| Jyotirup Choudhury
Picture by UB Photos |
Guwahati, Oct. 22: Rains and waterlogged streets remind Nizarapar resident Kishore Choudhury and his family of that dark rainy Friday evening eight years ago when his wife, Upamoni, had fallen into an uncovered drain and drowned.
Yesterday, on another rainy dark Friday evening, the family relived the horror, as they watched the telecast of the news that Binoy Mohan Das, 58, of Panjabari had fallen into an open drain at Zoo Road Tiniali.
Fury of the rains binds the two families. While the Choudurys are still coming to terms with their loss, Dass kin are clinging on to a glimmer of hope, as his body still remains untraced.
Upamoni Choudhury, too, had stepped into an open drain in 2003 while returning from her parents residence at Gandhibasti.
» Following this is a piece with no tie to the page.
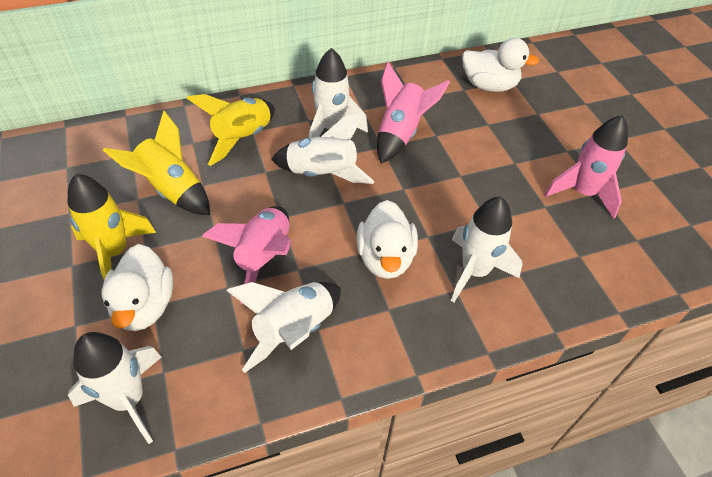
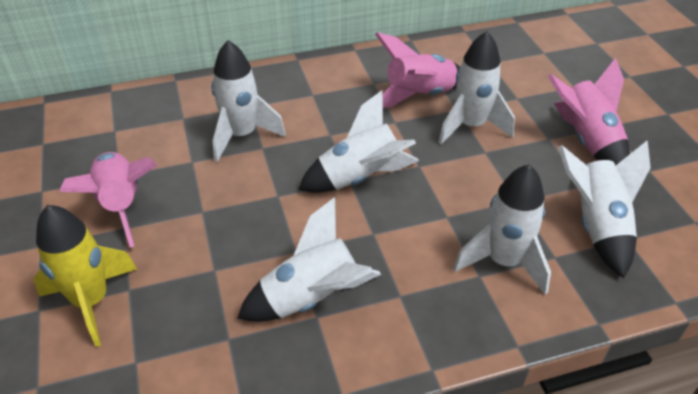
white duck: 3 -> 0
white rocket: 5 -> 6
yellow rocket: 3 -> 1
Her nine-year-old son, Jyotirup, who was just a few metres behind her, had watched on helplessly as his mother drowned.
Since then rain terrifies us. We call each other in the family as soon as the rain starts. When we are out, we are always scared of the numerous open manholes in the city and even ask others to be alert, as any person may slip into overflowing open drains and die like my wife did. I am so scared that since the incident I have stopped going to the Maniram Dewan Path where my wife had drowned, Choudhury, a businessman, told The Telegraph today.
This afternoon, the Choudhury family lamented the fact that the government had failed to learn from Upamonis death, and had not even bothered to cover the numerous open manholes in the city.
Jyotirup, who is now a Class XII student in a private school, said, When it rains I call my father to make sure that he reaches home safely. It makes me angry when I see so many open manholes in the city.